Staff who work closely with people on the streets say there are two reasons why disorder congregates in the neighborhood, a literal one and a historical one.
“That is where the drugs are being distributed,” said Andrew Constantino, an outreach worker at REACH and a former heroin user in Seattle. “There has always been a bit of a black market there.”
Gale, who has worked in homeless outreach for three decades in Seattle, said people on the streets seek proximity to the city center for access to services, hospitals, addiction treatment and economic opportunity. A decade ago, that used to be in the greenbelts south of Chinatown International District, often referred to as “The Jungle.”
In 2016, the city cleared out that area after years of violence and illicit activity there.
“I’m not sure where people thought those folks were gonna go, but they’re on our streets, and they’re in the CID, which they were always in. We just didn’t see them because they were under the freeway,” said Mikel Kowalcyk, who has worked in homeless outreach in Seattle for more than a decade.
Lisa Daugaard, executive director of Purpose Dignity Action, a homelessness and public safety organization, said the issues in “The Jungle” were never going to go away by clearing it out.
“It was never true that you could just have people that poor and that marginalized, and it’s not a problem,” Daugaard said. “It is a problem wherever they are.”
More recently, the state fenced off nearly all the greenways south of Chinatown International District as part of its program to remove homeless encampments and keep them from forming next to highways.
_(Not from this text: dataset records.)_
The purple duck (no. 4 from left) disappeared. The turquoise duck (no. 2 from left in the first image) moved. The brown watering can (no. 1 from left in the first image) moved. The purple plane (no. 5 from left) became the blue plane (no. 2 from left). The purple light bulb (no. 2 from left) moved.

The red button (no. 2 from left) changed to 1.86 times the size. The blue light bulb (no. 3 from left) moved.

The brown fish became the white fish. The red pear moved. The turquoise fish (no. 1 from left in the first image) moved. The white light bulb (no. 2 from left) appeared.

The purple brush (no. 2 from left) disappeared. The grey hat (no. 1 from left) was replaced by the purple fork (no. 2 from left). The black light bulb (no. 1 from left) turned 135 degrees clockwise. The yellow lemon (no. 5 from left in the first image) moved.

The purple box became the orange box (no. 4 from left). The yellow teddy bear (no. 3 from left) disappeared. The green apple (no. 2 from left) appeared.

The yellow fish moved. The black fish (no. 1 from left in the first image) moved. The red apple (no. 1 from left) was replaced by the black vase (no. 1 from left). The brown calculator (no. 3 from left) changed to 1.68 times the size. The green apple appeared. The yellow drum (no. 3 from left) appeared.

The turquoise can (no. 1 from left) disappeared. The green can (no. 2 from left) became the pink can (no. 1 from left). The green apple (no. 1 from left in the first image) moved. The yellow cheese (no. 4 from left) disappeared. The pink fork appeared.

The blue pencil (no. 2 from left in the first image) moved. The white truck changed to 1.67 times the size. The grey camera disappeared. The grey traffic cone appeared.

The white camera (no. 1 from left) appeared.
That project housed nearly all the people living there, but it also eliminated areas out of public view to use and sell drugs.
Where next?
At the beginning of November, Seattle police along with other departments began pressure-washing sidewalks in Little Saigon, picking up trash three times a day while enforcing drug laws.
At 7:03 p.m. Wednesday, a police car drove up next to a crowd of dozens of people.
“Ladies and gentlemen, we are clearing out Jackson and 12th Avenue,” an officer announced through his patrol car’s PA system into the 38-degree air.
Most of the crowd scattered immediately. The patrol car waited for stragglers while playing Jingle Bell Rock through its loud speakers. Within minutes, the sidewalks were clear of people. Many got on buses headed downtown or south.
By 7:30 p.m., city workers began picking up the trash left behind.
Harrell said there could be some displacement as a result of the city’s tactics, and that where people go will be dependent upon them.
“But we also want to make sure that we don’t have tolerance for unsafe conditions and unclean conditions,” Harrell said.
Harrell emphasized the city is also increasing treatment options. In the past few months, it launched a pilot program for first responders to administer medication to treat addiction following an overdose and added funding for treatment and detox beds.
In the short term, the city says it will respond to fluctuating conditions in different neighborhoods at different times.
“It is unacceptable for any one community to continuously bear the brunt of street disorder and unsafe activities,” said Callie Craighead, a spokesperson for the mayor.
The city increased funding for We Deliver Care, a street conflict de-escalation team, to expand to Little Saigon and other neighborhoods where new hot spots might emerge.
Where that will be hasn’t been decided yet.
Ivan Peña, 31, who has moved between the streets of downtown and Little Saigon for years, says that with the city’s crackdown in both places, he has just one option: “back to The Jungle.”